Published Date:
Feb 28, 2023
Exclusive
AI
Habits
The Science Behind Habits: Why AI may come to understand you better than you
The article explores the science behind habits and how artificial intelligence (AI) is being used to analyze and predict human behavior, including the formation and maintenance of habits. With advances in AI technology, it is becoming increasingly possible for AI systems to understand individuals' habits better than they do themselves, which could have significant implications for personalization and decision-making in various industries.
Ingrained habits – behavior done with little or no conscious thought – are considered by some to guide nearly half of our daily action. Most of the time those unconscious habits are harmless. But sometimes they’re unproductive. For example, for many persistent over-eaters the unconscious trigger to stuffing your face with that turkey wing stems from the unpleasant feeling of stress of a holiday season. You gained a few pounds before you realized it!

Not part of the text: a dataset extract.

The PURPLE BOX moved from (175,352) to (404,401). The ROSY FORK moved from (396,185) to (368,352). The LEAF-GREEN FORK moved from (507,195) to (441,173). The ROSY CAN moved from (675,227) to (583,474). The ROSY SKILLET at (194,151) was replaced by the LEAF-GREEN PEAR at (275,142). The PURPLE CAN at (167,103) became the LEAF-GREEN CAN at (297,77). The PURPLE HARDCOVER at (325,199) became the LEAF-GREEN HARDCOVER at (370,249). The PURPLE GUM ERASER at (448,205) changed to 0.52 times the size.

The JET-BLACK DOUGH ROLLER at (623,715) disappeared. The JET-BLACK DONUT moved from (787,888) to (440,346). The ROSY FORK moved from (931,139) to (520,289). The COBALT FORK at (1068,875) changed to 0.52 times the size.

Just consider these correlating thoughts by Paul Graham, the essayist and founder of the investment firm Y Combinator who points out that we live in an addictive age that is accelerating. He says, “what hard liquor, cigarettes, heroin, and crack have in common is that they're all more concentrated forms of less addictive predecessors. Most, if not all the things we describe as addictive are. And the scary thing is, the process that created them is accelerating.” That process Paul describes is the very same unconscious thought that form increasingly addictive habits of our imperfect humanity.

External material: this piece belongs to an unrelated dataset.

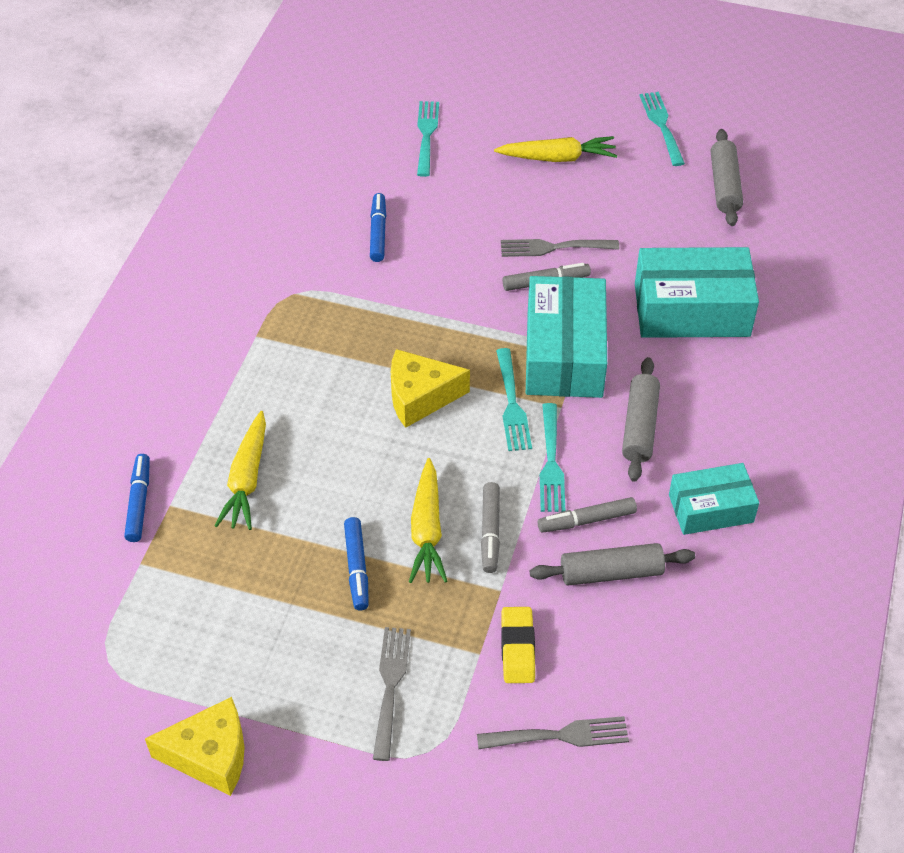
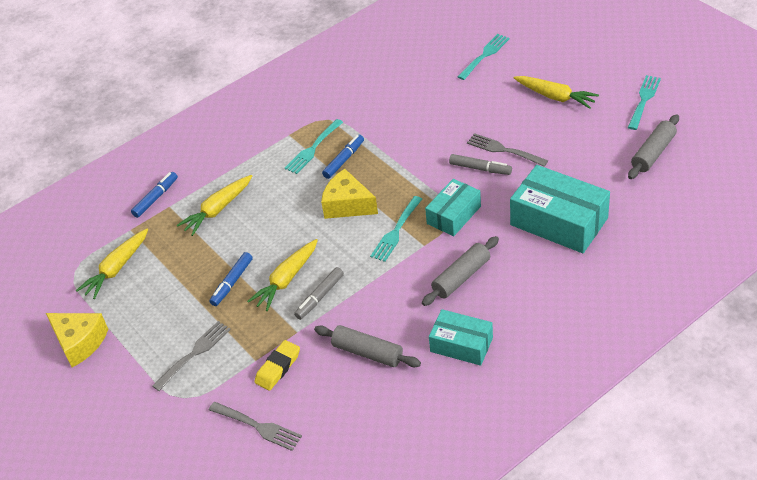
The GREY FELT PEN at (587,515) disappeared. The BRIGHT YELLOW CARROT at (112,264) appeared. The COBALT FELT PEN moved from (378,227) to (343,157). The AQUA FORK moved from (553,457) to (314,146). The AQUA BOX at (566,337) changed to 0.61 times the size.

This was Paul’s musing over a decade ago. True to his thesis, today we have Fentanyl, one of the most addictive substances plaguing our society. Ironically, these same addictive standards create the things we want to want. Technology, for example, creates new things we become addicted to – and we want to want them. This is good for the most part.
So, if our daily habits are controlled largely about the unconscious thought then eliminating the unproductive ones – before they occur – would be a credit to humans especially when a growing addictive society we crave attempts to encircle us.
In our work with augmented intelligence, we can clearly see that when detecting signals of unconscious thought a key ingredient modifying negative behavior is possible. The technological future of behavioral health means designing it to recognize the patterns of unconscious thought and bring them to light as they are happening. Augmented intelligence is a tool that is especially adept at this kind of insight. When we can identify the thing we want is something we are going to want, our progress with chronic mental health and substance use outcomes will improve. This should drive every scientist in behavioral healthcare.
Why do some people seem to experience success and not others?
Cognitive psychologists define habits as mental processes involving both conscious decision-making followed by repetitive practice until they eventually become automated responses requiring minimal attentional resources from us each time they occur again later down the line. To this we say, nice thought by clinical standards! However, our cognitive psychologist community has little means to identify it in practice.
By understanding this definition better and with the use of augmented intelligence tools, we can harness habit signals to help create positive changes within behavior health sciences.
And, it’s quite likely that AI will learn to understand you better than you.